The People Law trumps the Power Law

There are five principles I’m playing with lately:

  1. The size of your audience confers limited power
  2. A network’s value is the square of its nodes (Metcalfe)
  3. Network nodes are significant only when they’re verbose
  4. Most conversation is among nearby nodes
  5. Only interactions count, and the richest count most

1. The size of your audience confers limited power

We’re so accustomed to broadcast economics that the Power Law seems like it’s how influence should be measured. But I don’t think that’s how things work any more, out here in the wild west of the read-write web. Here’s the Power Law as depicted at Wikipedia:

The biggest audience is reading a few writers on the left side of the chart. Readership per writer goes downhill fast from there. As David Weinberger says, “Everyone’s famous for 15 people.” But what’s the importance of a big audience of passive readers? In the age of Big Media, It was the only thing we could count, but those times are months behind us. In social networks, everyone is a potential participant, but if your 10,000 readers leave 100 comments but don’t take your ideas and run with them, so what? Leaving a comment is a lot like leaving, because Embrace is not the same as Extend.

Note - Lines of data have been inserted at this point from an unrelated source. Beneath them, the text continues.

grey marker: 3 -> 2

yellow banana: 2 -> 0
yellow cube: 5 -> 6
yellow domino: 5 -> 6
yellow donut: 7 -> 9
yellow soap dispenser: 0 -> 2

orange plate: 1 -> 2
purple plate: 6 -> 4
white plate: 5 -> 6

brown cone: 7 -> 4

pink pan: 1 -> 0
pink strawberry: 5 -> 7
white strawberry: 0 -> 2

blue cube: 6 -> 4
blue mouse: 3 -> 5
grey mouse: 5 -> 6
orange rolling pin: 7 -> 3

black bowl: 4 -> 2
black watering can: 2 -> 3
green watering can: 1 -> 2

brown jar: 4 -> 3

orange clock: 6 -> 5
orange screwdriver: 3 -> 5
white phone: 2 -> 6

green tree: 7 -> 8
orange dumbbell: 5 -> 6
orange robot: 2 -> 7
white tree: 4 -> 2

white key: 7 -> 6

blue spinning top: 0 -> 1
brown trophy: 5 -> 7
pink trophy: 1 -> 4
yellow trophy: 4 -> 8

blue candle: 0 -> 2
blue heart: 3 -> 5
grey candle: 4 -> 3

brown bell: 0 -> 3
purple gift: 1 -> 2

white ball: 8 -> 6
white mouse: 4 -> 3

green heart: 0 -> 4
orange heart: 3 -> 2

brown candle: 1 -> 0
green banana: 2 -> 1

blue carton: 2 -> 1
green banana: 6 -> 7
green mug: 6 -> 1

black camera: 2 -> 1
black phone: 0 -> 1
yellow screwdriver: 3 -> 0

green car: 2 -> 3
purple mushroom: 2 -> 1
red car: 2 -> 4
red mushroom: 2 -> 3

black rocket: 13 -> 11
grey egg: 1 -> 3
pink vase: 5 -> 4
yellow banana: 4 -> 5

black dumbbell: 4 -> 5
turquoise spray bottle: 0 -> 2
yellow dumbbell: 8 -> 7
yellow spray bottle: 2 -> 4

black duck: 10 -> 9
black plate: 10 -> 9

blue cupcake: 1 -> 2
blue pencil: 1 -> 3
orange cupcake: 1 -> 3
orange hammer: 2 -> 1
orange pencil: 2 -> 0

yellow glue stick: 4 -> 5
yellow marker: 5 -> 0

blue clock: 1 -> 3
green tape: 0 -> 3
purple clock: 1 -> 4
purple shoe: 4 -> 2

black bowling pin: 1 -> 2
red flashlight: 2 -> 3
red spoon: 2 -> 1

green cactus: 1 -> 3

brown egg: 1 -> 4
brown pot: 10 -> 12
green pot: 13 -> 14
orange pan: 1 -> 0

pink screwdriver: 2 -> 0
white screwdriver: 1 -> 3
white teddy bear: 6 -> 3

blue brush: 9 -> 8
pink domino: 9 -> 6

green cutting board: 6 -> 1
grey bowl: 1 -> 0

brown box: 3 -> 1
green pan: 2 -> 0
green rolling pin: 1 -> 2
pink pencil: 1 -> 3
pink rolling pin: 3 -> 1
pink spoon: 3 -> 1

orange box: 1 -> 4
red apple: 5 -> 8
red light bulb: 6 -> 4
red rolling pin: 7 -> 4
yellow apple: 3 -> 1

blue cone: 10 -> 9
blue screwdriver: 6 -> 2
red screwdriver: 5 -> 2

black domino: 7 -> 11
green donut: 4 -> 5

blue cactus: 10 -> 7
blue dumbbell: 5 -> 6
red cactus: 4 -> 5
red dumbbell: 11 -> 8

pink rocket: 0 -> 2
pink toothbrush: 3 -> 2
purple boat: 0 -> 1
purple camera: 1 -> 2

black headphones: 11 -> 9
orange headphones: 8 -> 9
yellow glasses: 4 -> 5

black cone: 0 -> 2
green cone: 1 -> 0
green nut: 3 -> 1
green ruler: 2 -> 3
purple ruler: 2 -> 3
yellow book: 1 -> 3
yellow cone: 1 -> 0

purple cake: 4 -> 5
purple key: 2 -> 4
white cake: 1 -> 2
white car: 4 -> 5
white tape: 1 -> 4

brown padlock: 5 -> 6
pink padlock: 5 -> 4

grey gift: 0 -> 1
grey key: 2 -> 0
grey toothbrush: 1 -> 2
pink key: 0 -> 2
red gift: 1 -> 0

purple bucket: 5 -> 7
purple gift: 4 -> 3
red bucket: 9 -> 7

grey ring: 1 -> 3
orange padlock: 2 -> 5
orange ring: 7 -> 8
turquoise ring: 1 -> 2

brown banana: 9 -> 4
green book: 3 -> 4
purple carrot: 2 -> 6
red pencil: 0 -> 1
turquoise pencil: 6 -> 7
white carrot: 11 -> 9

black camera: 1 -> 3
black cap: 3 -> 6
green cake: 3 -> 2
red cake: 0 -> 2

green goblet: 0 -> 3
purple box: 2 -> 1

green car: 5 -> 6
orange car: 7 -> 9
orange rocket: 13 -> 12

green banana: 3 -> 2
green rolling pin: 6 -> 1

2. A network’s value is the square of its nodes (Metcalfe)

The math is controversial, but the principle is sound. Literally. If your nodes don’t sound off, they’re useless, so rule 3 is key:

3. Network nodes are significant only when they’re verbose

When you consider all the ways that a person might reach out to another, reading and commenting seems like thin tea. Face-to-Face is the real point of community, as Kathy Sierra wrote at her Creating Passionate Users blog: Face-to-Face Trumps Twitter, Blogs, Video…

She even provided a diagram:

Kathy’s subject was why people bothered to go to the SXSW Conference when there are so many other ways to connect. It’s because people need their people fix, and even for these hackers, virtual doesn’t hack it.

4. Most conversation is among nearby nodes

Since it’s interactions we’re after, we need a kind of calculus of relationship, perhaps as revolutionary as Newton’s discoveries that brought logic to orbiting planets and arcing cannonballs. Here’s my depiction from the Dean campaign:

Everybody engages a network gradually and experiences it mostly through their friends. If your network has mechanisms for encouraging outreach and constant chatter among nodes, it will grow. News and juicy tidbits flow down the nervous system and questions and energy flow back. That sound you hear is the twittering of the network’s nervous system. Every political campaign is learning the same lesson in this transformative election cycle: The movement’s not about the candidate, but about the conversation. or,

It’s not about the Twit, it’s about the Twitter

5. Only interactions count, and the richest count most

Most of the population of “interactors” is out there on the long tail of the Power Curve. But to We The People out here, the arcane and convoluted ramblings of the pundits fall on deaf ears. What we care about is learning something we don’t know from someone a little closer to the action, and pushing our unique point of view back in toward the center of the movement. Lather, rinse, repeat.

So let’s put that silly Power Law to rest at last: it’s a monument to outmoded metrics. The People Law is the one we’ve been conforming to all our lives: Where there’s folk, there’s fire.